En plus d'offrir des options de transport en commun à faibles émissions et son propre approvisionnement en énergie renouvelable, les promoteurs affirment que tous les bâtiments de la ville, qui abritera 50 000 personnes et 40 000 emplois et placements d'étudiants, seront construits avec du béton à faible teneur en carbone, de l'aluminium recyclé à 90 % et d'autres matériaux durables.
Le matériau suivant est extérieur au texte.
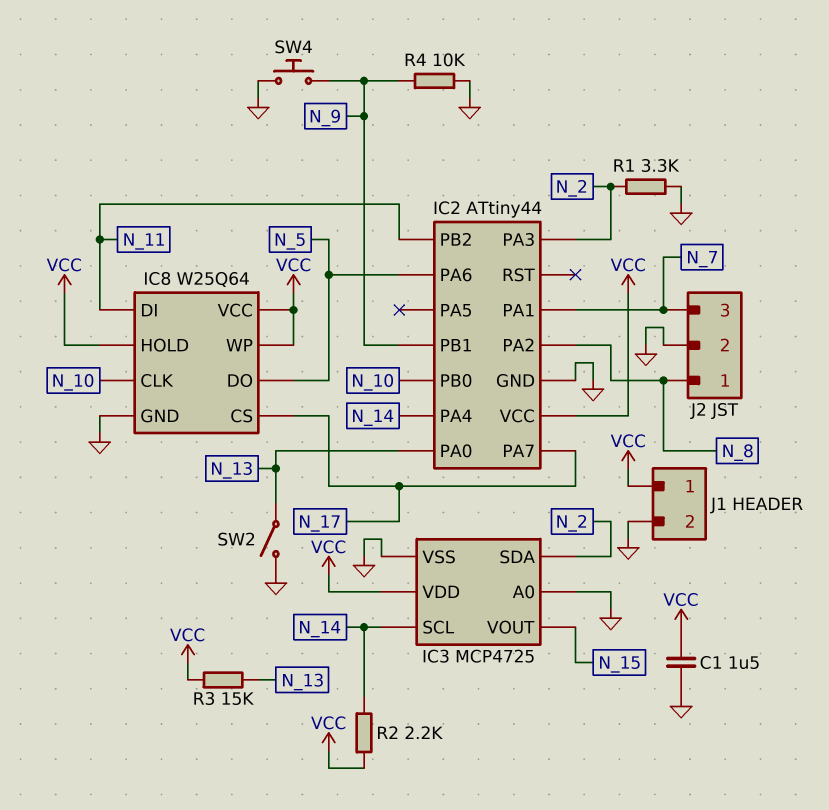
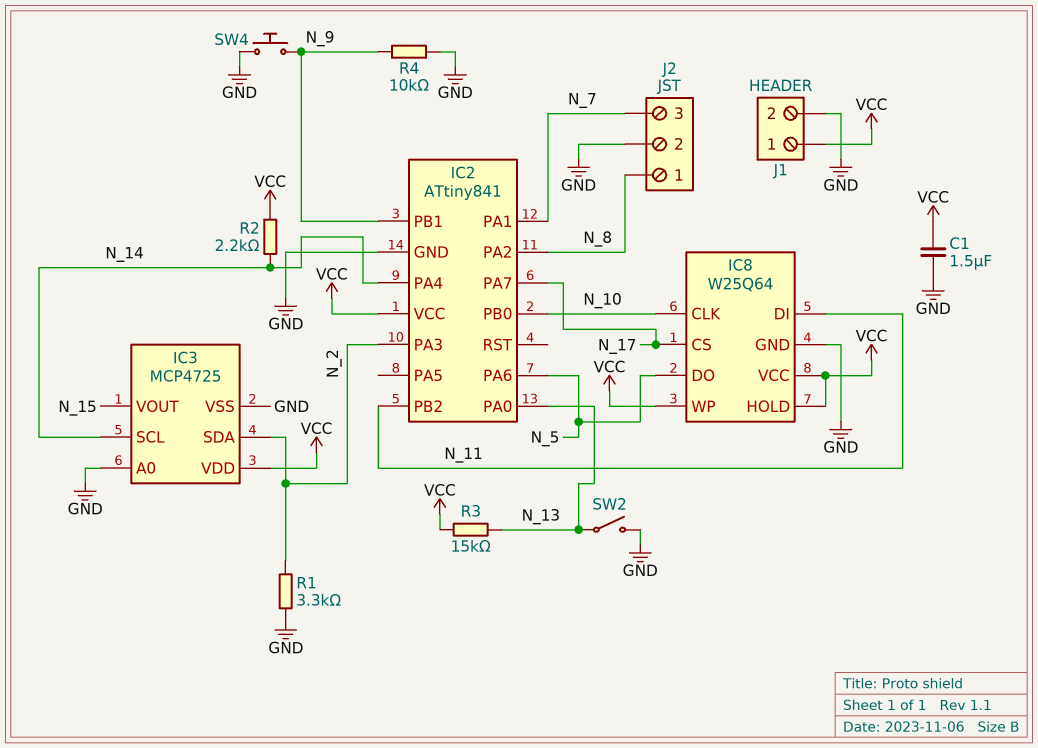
IC2: ATtiny44 -> ATtiny841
Ces nouveaux bâtiments utiliseront 40 % d'eau en moins par rapport aux normes fixées par l'American Society of Heating, Refrigerating and Air-Conditioning Engineers.

Ailleurs dans la région, à la mi-juin, le parc énergétique King Salman en Arabie saoudite, un méga-projet englobant des zones industrielles, des zones logistiques, des zones commerciales et des logements résidentiels, a reçu le prix du leadership 2021 du Conseil américain de la Construction Verte pour le Moyen-Orient.
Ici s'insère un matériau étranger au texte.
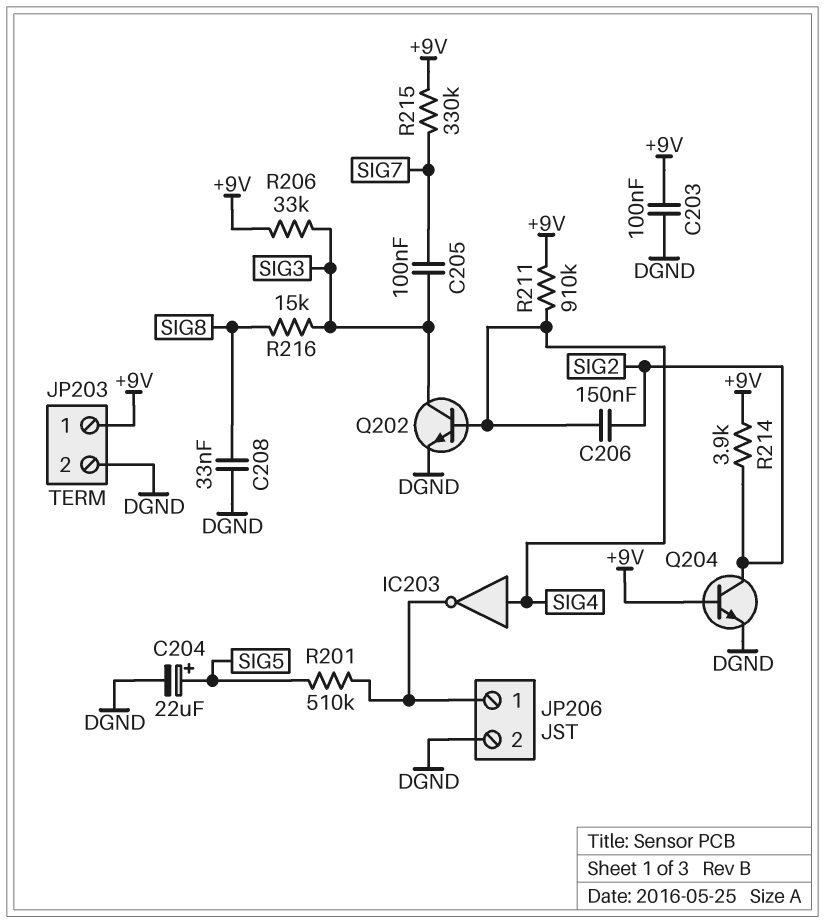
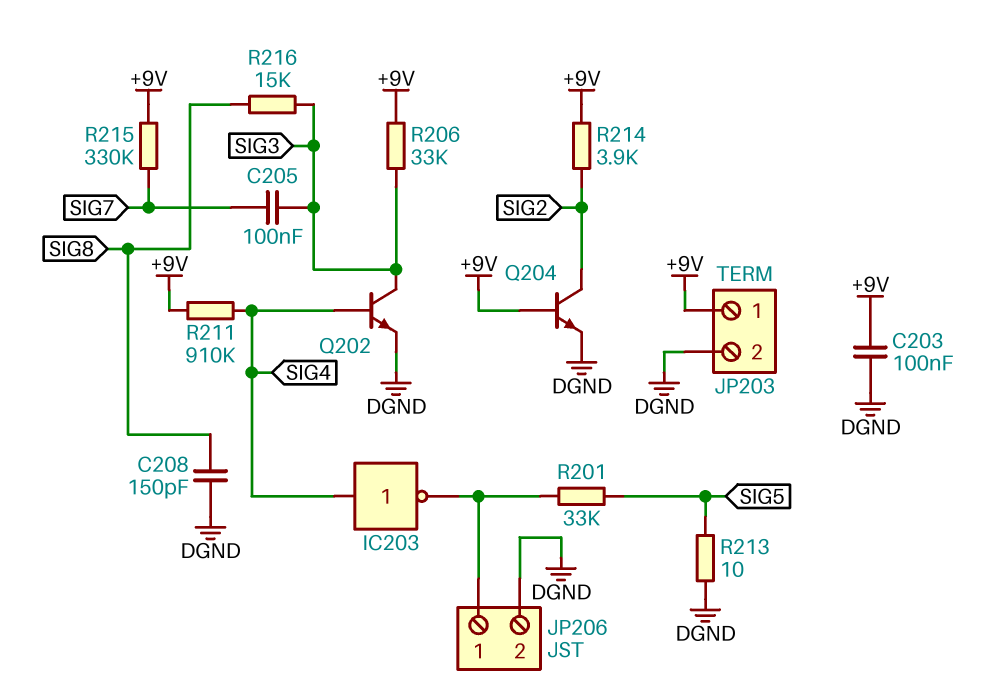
C204: 22uF (plus SIG5, minus DGND) -> none
C206: 150nF (SIG2, SIG4) -> none
C208: 33nF (DGND, SIG8) -> 150pF (DGND, SIG8)
R201: 510k (JP206/1, SIG5) -> 33k (JP206/1, SIG5)
R213: none -> 10 (DGND, SIG5)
Le parc est la première ville industrielle au monde à obtenir la certification LEED Argent de l'organisation, qui fournit un cadre pour réduire l'impact environnemental, limiter l'utilisation des ressources, réduire les émissions de carbone et prendre en compte le changement climatique pendant le processus de construction.

Surmonter les obstacles

Si des progrès significatifs ont été réalisés dans la région, les pays du Golfe ont encore du chemin à parcourir pour atteindre leurs objectifs en matière de développement durable.
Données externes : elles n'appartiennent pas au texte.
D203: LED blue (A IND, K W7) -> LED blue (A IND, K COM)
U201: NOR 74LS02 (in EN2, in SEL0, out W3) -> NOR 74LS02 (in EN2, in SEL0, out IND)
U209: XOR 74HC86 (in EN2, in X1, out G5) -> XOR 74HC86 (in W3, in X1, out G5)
Une étude publiée en janvier par le Boston Consulting Group portant sur le Bahreïn, le Koweït, Oman, le Qatar, l'Arabie saoudite et les Émirats arabes unis a identifié le manque d'infrastructures clés comme un obstacle à la réalisation de certains objectifs urbains durables.

Par exemple, 10 % de tous les déchets métalliques et plastiques du Conseil de coopération du Golfe sont recyclés, réutilisés ou récupérés, ce qui est bien inférieur à la moyenne mondiale de 32 %. Quelque 43 % des personnes interrogées ont attribué cette situation à un manque de bacs de recyclage ou de sites de collecte, tandis que 35 % ont cité le manque d'entreprises de recyclage.

Les infrastructures ont également été mises en avant comme un facteur important expliquant le faible taux d'adoption des transports publics et des véhicules électriques dans la région.

Un autre aspect est le temps, l'attention et l'investissement requis par les entreprises pour passer à des pratiques de construction plus durables.

"Une politique de durabilité efficace nécessite l'établissement d'une base de référence précise fondée sur des données correctement saisies, sélectionnées et analysées", a déclaré à OBG Greg Fewer, directeur financier et de la durabilité chez Aldar Properties.

"Bien qu'il s'agisse d'un processus exigeant qui nécessite un investissement considérable et du temps, il est d'une importance vitale lorsqu'il s'agit d'établir des objectifs mesurables et des indicateurs de performance clés conçus pour aboutir à des résultats tangibles. Sans cela, parler de durabilité revient à faire du greenwashing".